In the beginning, I would have agreed with you wholeheartedly, but I think the problem is that this notion is trending now. So you've got industries where normally an internship really isn't warranted but they're doing it anyway. Those are the ones doing it for free labour.

Quote:

The intern also has to take a proactive position and understand that the internship serves 2 general functions. Getting a little experience and also a (potential) foot in the door.

Ideally, absolutely. In our office, which admittedly is a very small workplace, we've used both paid and unpaid. But basically the unpaid are only there for a very short period of time and we're not really billing for anything they do.
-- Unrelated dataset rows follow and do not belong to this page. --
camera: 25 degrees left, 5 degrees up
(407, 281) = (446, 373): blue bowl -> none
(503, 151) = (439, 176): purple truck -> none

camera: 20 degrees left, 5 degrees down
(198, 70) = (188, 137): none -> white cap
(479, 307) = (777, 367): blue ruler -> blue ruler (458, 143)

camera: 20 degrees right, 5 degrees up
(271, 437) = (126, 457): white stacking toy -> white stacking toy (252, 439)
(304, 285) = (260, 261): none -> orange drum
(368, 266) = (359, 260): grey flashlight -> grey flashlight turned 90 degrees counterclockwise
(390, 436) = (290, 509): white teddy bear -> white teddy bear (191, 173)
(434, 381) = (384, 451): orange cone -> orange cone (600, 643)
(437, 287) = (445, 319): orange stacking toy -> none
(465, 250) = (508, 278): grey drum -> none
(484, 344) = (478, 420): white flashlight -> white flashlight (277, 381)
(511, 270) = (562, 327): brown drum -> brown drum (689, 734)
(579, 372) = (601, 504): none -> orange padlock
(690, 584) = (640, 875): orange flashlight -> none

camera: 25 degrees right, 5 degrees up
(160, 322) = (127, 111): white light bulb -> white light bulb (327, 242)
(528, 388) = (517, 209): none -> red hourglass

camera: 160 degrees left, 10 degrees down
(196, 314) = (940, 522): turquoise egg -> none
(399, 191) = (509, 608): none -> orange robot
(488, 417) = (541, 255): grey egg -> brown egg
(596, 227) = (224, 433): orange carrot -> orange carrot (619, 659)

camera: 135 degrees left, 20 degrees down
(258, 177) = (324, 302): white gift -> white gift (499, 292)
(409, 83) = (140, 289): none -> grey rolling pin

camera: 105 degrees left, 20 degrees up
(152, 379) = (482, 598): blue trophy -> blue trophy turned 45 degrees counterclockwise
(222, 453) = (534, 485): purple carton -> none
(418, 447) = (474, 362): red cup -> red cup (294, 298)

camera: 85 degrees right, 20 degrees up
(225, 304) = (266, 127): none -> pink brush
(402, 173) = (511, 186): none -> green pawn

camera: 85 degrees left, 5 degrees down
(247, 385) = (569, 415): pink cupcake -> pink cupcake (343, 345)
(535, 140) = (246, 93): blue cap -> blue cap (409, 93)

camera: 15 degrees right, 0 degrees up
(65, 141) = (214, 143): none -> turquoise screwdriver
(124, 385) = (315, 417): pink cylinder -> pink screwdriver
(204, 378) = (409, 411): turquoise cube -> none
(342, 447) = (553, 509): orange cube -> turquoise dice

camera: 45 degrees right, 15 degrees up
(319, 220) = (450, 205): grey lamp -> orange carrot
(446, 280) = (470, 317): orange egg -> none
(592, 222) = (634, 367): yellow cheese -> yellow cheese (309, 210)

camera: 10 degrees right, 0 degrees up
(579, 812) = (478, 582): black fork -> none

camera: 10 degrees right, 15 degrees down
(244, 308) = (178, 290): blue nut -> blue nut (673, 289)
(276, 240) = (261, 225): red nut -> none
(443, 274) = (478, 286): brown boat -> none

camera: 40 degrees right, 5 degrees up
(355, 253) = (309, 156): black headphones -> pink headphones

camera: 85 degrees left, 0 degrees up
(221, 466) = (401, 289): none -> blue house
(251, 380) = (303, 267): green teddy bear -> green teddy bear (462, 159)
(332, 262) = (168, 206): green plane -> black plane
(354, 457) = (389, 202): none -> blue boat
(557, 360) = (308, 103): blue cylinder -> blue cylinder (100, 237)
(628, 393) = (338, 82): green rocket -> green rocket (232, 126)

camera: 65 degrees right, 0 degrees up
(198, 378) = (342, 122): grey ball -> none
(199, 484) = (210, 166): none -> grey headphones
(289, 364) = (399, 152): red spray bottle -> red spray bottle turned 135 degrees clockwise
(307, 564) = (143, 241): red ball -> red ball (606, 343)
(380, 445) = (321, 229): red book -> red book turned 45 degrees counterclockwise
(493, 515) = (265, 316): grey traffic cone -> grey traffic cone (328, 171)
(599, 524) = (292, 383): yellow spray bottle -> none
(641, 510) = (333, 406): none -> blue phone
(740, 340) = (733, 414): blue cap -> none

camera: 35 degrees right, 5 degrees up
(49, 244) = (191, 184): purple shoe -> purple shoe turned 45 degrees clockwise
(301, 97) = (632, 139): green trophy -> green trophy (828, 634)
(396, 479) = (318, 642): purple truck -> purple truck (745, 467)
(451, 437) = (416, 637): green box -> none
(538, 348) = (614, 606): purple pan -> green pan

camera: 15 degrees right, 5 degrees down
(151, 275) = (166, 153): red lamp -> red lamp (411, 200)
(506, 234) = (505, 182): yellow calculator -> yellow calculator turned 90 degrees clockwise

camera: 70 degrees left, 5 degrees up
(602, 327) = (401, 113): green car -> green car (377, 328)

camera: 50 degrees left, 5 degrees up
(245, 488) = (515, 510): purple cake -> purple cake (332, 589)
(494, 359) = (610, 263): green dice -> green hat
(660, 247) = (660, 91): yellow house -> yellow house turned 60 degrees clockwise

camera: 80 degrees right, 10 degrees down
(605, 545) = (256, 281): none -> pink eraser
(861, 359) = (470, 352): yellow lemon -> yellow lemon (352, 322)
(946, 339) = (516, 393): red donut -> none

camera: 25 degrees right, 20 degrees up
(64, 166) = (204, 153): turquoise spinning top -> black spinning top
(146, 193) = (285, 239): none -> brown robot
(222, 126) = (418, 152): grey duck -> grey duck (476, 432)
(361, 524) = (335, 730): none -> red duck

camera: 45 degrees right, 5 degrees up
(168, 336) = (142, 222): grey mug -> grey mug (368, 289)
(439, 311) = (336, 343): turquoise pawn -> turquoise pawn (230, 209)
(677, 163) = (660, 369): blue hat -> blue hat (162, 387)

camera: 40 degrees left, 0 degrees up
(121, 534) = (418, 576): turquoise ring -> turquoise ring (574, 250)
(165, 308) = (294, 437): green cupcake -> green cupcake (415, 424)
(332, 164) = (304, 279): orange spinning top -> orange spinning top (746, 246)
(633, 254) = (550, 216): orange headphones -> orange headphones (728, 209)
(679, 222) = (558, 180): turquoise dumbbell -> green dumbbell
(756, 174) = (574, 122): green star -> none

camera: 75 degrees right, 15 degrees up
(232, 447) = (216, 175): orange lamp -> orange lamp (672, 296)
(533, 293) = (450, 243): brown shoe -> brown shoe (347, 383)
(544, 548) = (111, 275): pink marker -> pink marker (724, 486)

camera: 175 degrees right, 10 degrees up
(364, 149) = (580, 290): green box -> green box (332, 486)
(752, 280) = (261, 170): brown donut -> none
We've had a couple of high school students over the years who were exploring their options and looking to just experience what working in an accounting office would be like. They were all there for only one or two days a week over maybe a month or month and a half. Frankly it was more work for the paid staff as we had to find them something to do.

Quote:

If the intern accepts a position for a few months and then leaves on good terms, there is a better chance of moving across the street and getting another position (paid or intern) that will allow them to expand the base of experience.

Again, ideally yes. But I think the trend is becoming to work them into the ground then move on to the next. And if all the companies are doing this, who's getting hired?



Quote: Originally Posted by captain morganView Post


I never would have thought that a restaurant internship existed... Maybe in a higher-end place for the cooks, sous-chefs, etc.

The one that I recall seeing posted which caused a lot of flack was for busboys. I mean, c'mon, that's just too cheap to pay someone minimum wage to clean the tables.
 
Zipperfish
+2
#26
Any business entity should be required to pay staff. It's a loophole inthe labour code. It's an asymmetrical power arrangement, adn the companies will use this to their advantage. level the field.
 
WLDB
+1
#27
Quote: Originally Posted by ToningtonView Post

Probation. If the employee works out, they get a job. And they get paid for the work they do while they're there. Internships are being abused, no question about it. Its free labour.

Even with probation one gets paid. I have at any job that Ive had with the policy. Less than I was when I got off of it but still pay. Pay people with less experience less, not nothing.

Quote: Originally Posted by captain morganView Post

Lots of University organized internships that are by large companies that don't need to provide that program.

Sure, I see nothing wrong with that as the student would get some credit for it towards their degree. Its not after graduation for nothing.

Quote: Originally Posted by TecumsehsbonesView Post

I think it's hysterical. Rich kids with advanced degrees doing grunt work for free.

No wonder the companies don't hire them after their internships. Who'd want an employee that dumb?

Never looked at it that way. Quite true.